Space - the final frontier?
Tertiary Talk - November 2018
Space management is an important issue for tertiary institutions. Generally, space is the second largest cost for an institution after staff. The costs associated with facilities management have increased over recent years, as have construction costs. Combined with changes in teaching methods and delivery, changing demands and increasing requirements for flexibility, this intensifies the pressure on an institution to ensure that its space is used effectively and efficiently.
Space management can be equally challenging whether an institution has too much or too little space, and both scenarios require a robust strategy and framework, along with metrics and reporting, to assist in ensuring that the space is optimally utilised. Best practice space management incorporates the following:
Rigorous capital investment planning
- Once a portfolio of space is created it is a long-term challenge to significantly improve its utilisation; there are really only two options. Either increase the amount of activity, i.e. usually student numbers, or reduce the space available. The easier path is to ensure that space is needed before it is developed. This can require consideration of upwards of 30 driving factors including growth, operating model, and pedagogy over time, before financial feasibility is determined.
Effective policies, decision-making processes, and standards
- Policies and guidelines should be linked to the overall priorities of the institution, and aligned with its mission and vision. The processes for deciding who gets what space, and when, should be transparent. Good governance and oversight is also needed to ensure that the policies are adhered to.
Comprehensive metrics about space and its use
- An institution needs a system that enables space inventory management, reporting and planning, ideally integrated with other systems such as timetabling and finance. Metrics to support space management, allocation and usage need to take into account the quality, functionality and actual utilisation of the space.
Effective organisational structures
- The organisational structure should support the policies and processes. A systematic, campus-wide approach to allocating space and time is often required in order to make the best use of campus resources.
Incentives that encourage smart space management
- Charging departments for the use of space may be an obvious incentive, however it is not without complexity. The design of a space charging or incentive framework should be carefully considered to promote efficiencies and avoid perverse consequences. Hot-desking and hoteling are other (often unpopular) strategies to achieve similar ends.
Well designed spaces that are easy to manage
- The change in pedagogy over recent decades has resulted in demand for teaching spaces that have a degree of flexibility, with options to accommodate a variety of configurations in the medium term. In step with the evolution of working styles, stakeholders are also demanding a greater variety of spaces such as collaboration and social-learning spaces. This is likely to become even more important in the future as learning environments continue to change. There is also a need to match the mix of sizes of spaces with cohort sizes (the mismatch of these is the major cause of poor occupancy).

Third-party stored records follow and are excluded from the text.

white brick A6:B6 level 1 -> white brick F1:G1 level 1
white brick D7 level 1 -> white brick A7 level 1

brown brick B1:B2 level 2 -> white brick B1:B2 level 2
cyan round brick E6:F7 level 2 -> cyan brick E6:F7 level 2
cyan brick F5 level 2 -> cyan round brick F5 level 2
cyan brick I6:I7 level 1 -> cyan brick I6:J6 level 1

The total cost of ownership of space in our institutions is approximately $300/m2 per annum; utilisation rates of less than 25% are common throughout the sector, inferring that for every square metre in use, 3m2 are being wasted (and that is ignoring the large proportion of each year when we are on holiday or operating below peak).

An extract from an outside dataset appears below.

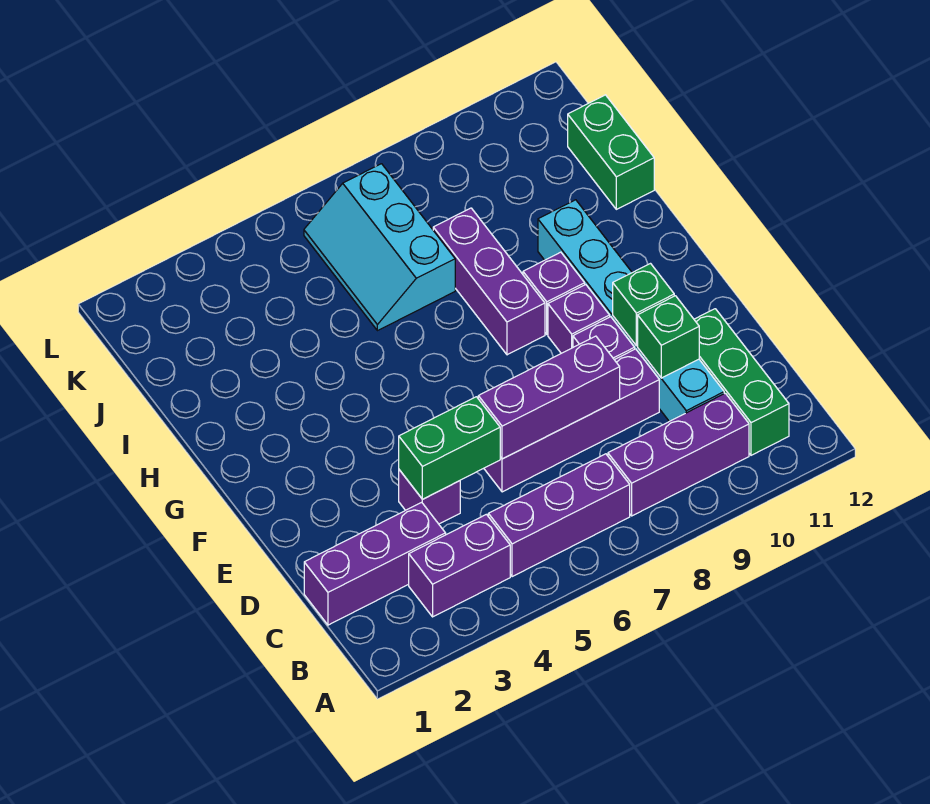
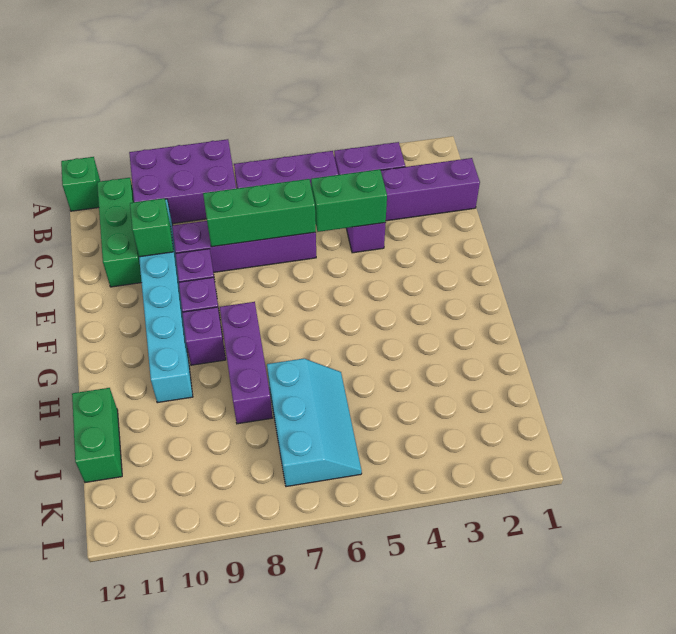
purple brick B8:B10 level 1 -> purple brick A8:B10 level 1
purple brick D6:D8 level 2 -> green brick D6:D8 level 2
green brick E10 level 2 -> green brick A12 level 1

An effective asset management system is critical in enabling an institution’s understanding of what space and resources it has, and how these are used. This information, when combined with space management, timetabling information and requirements, can be used to improve the utilisation of space and better plan for the future.
It is important to keep in mind that space management is about people and equipment as well as place, and needs to be viewed in the broader context of how to balance different interests and competing demands. One way of understanding the interplay between these elements is to create a balanced scorecard. Such an approach to strategic space management would incorporate the customer, financial, process and innovation perspectives and assist the institution in balancing the drive for increased utilisation and cost minimisation with the needs of staff and students.
Are you confident your institution has a robust space management strategy to assist in ensuring your assets are being maintained and managed effectively?